The Joe Biden administration is preparing to intensify its fight against high oil prices by calling for a tax exemption on gasoline.
In Wednesday’s trading, West Texas Intermediate crude fell, to below $106 a barrel, with investors worried about the impact of higher interest rates in the United States, according to Bloomberg.
Federal Reserve Chairman Jerome Powell is scheduled to testify before Congress on Wednesday about his attempt to rein in inflation at the fastest pace in decades.
Concerns are growing about a possible economic slowdown in the US, which could weaken energy demand, especially after the Federal Reserve raised interest rates.
Prominent economic figures, including Tesla CEO Elon Musk and economist Nouriel Roubini, also warned of the increasing possibility of the world’s largest economy falling into a recession.
West Texas Intermediate crude for August delivery fell 3.5% to $105.73 a barrel on the New York Mercantile Exchange at 11:15 am in Singapore.

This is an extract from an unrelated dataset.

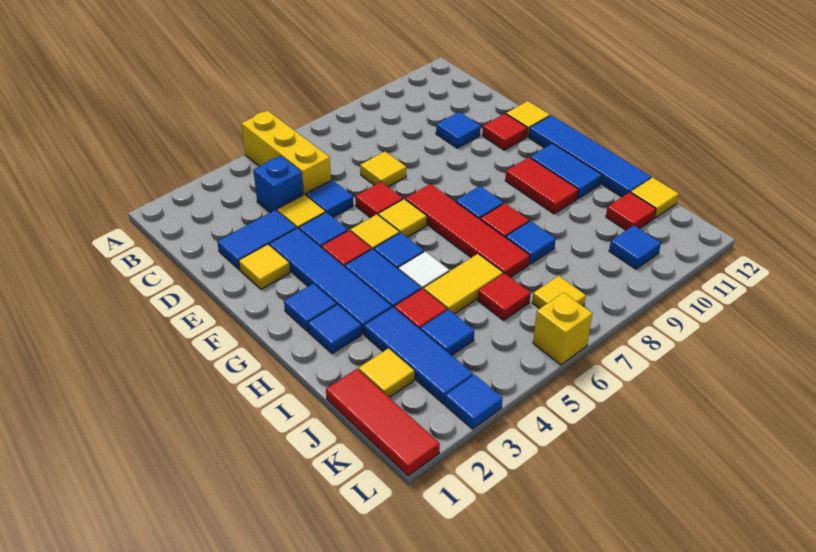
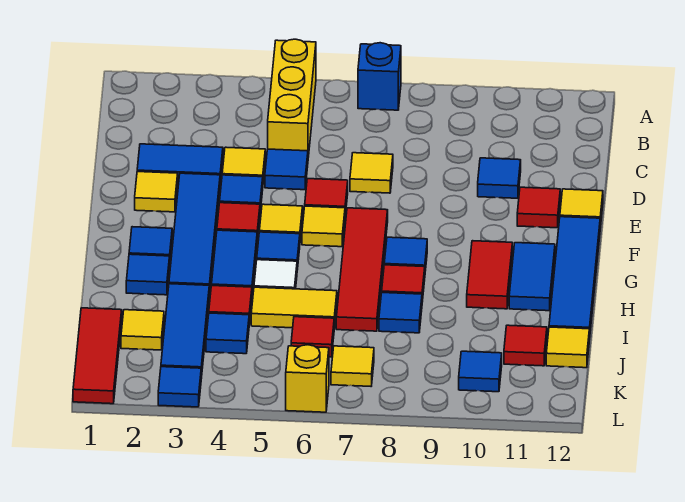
blue brick C4 level 1 -> blue brick A7 level 1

Brent crude for August delivery lost 3.1% to $111.06 a barrel on the European ICE Futures Exchange.
Bloomberg news agency quoted an informed source as saying that US President Joe Biden will call for a tax exemption on gasoline after the average retail price in the United States exceeded $5 per gallon this month after an increase of more than 50% in 2022.
Meanwhile, the White House asked the heads of 6 oil companies to meet on Thursday to discuss ways to reduce high energy prices.

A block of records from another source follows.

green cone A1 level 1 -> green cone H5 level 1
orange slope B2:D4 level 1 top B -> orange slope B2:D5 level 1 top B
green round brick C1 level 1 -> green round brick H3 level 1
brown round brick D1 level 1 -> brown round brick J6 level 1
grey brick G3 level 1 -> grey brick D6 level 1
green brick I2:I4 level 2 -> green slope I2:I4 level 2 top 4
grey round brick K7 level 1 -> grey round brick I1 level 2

Exxon Mobil warned this week that crude oil markets could suffer from tight supplies for years.
The Vitol Group, the world’s largest independent oil trader, indicated that crude prices will be supported by rising fuel demand in China.
The higher profit margins for refineries also provide an incentive to buy more barrels of crude oil.

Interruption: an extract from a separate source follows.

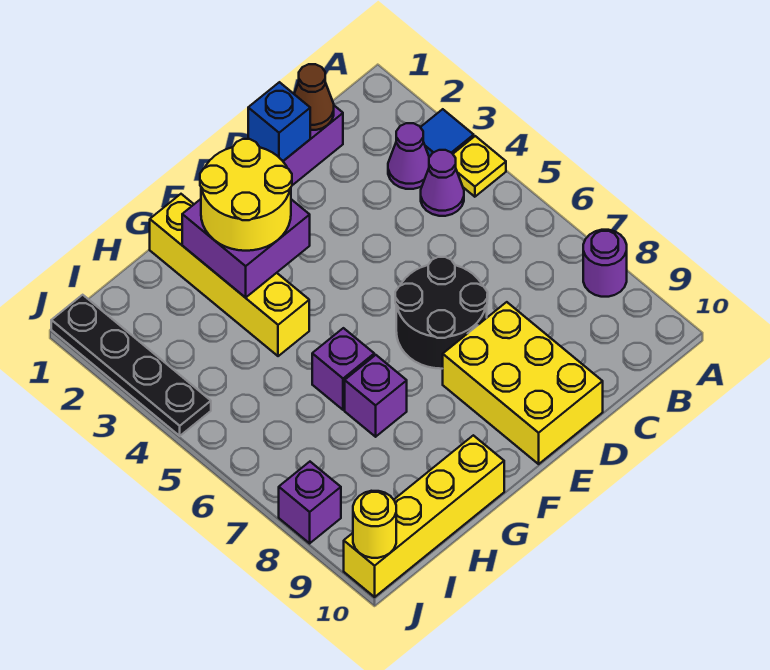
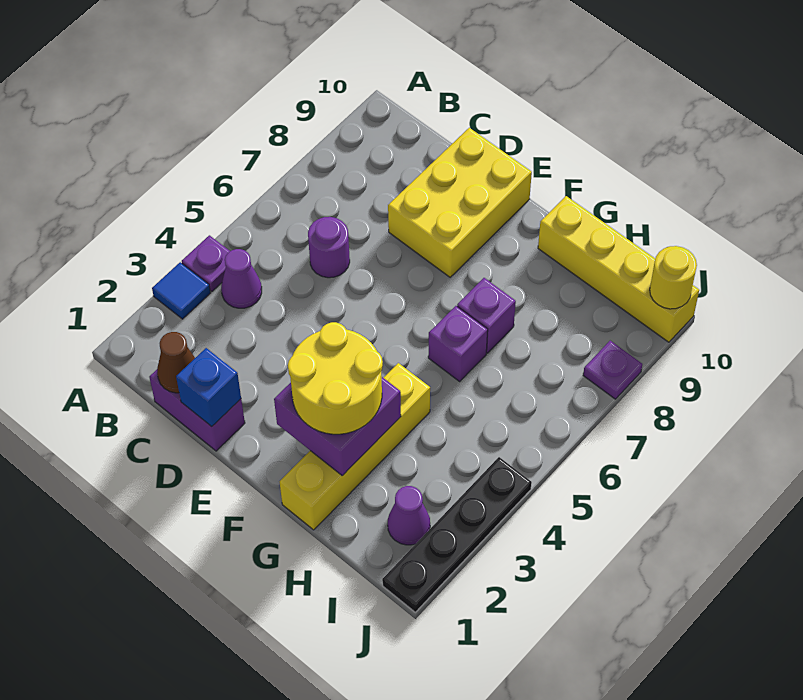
yellow plate A4 level 1 -> purple plate A4 level 1
purple round brick A8 level 1 -> purple round brick C6 level 1
purple cone B3 level 1 -> purple cone I2 level 1
black round brick D6:E7 level 1 -> none
purple brick J8 level 1 -> purple plate J8 level 1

Goldman Sachs said in a note: “With demand for commodities rising against supply; Markets remain tight even as growth rates slow, as evidenced by the high level of rapid decline in key markets such as oil.”
“Investors should remember that the slowdown caused by the Fed’s decisions is simply short-term relief of symptoms and inflation, not a cure for the problem of underinvestment,” he added.